Posted by Deborah Hartmann Preuss on Oct 04, 2006

Sections
Process & Practices,
Architecture & Design
Topics
Delivering Value ,
Customers & Requirements ,
Agile
Tags
Database ,
Refactoring ,
TDD ,
Testing
Scott Ambler thinks it's time to start adapting well accepted code quality practices to database development.  Many organization do (or should) consider data a corporate asset: if they are implementing functionality in the database via stored procedures, stored functions, or even OO code, then shouldn't a Test Driven approach provide value there just as it does on the application server?  Ambler's experience shows the answer is "yes".

Ambler's article "Test Driven Database Development" [pdf] appears on page 4 of the September issue of TASSQuarterly magazine put out by the Toronto Association of Systems and Software Quality.  Just as developers take a Test Driven Design-based approach to developing application code, Ambler says TDD can also be applied to the database schema - he calls it TDDD.

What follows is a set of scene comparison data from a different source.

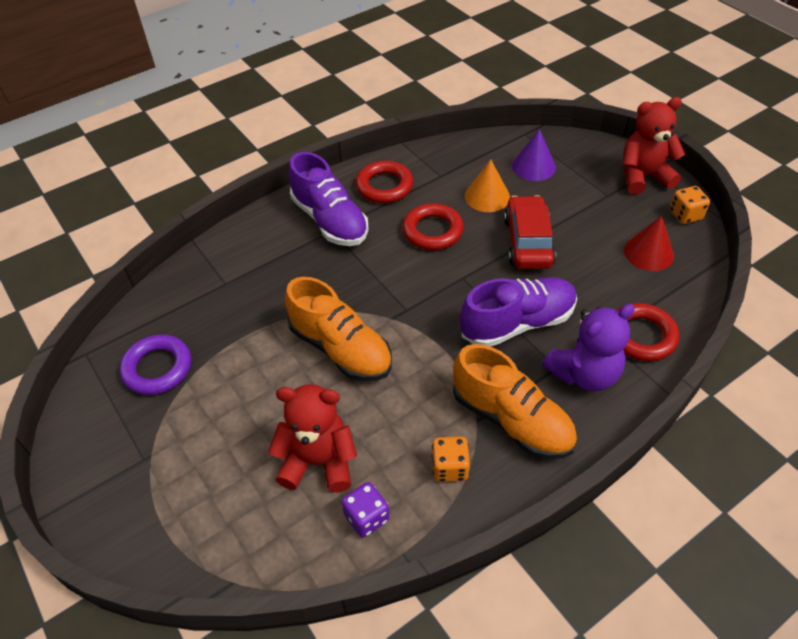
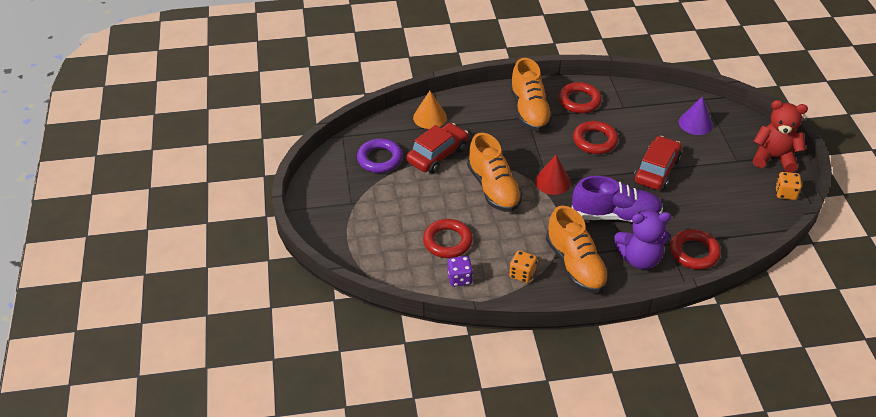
camera: 25 degrees right, 5 degrees down
(238, 329) = (437, 155): none -> red car
(318, 461) = (447, 241): red teddy bear -> red ring
(330, 220) = (529, 110): purple shoe -> orange shoe
(487, 196) = (647, 132): orange cone -> orange cone (430, 117)
(648, 253) = (738, 207): red cone -> red cone (552, 181)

TDD is an evolutionary approach to development which combines test-first development and refactoring. With a test-first approach to development you write a test before you write just enough production code to fulfill that test. Refactoring is a disciplined way to restructure code where you make small changes to your code to improve your design, making the code easier to understand and to modify.  Ambler does acknowledge that database refactorings are conceptually more difficult than code refactorings.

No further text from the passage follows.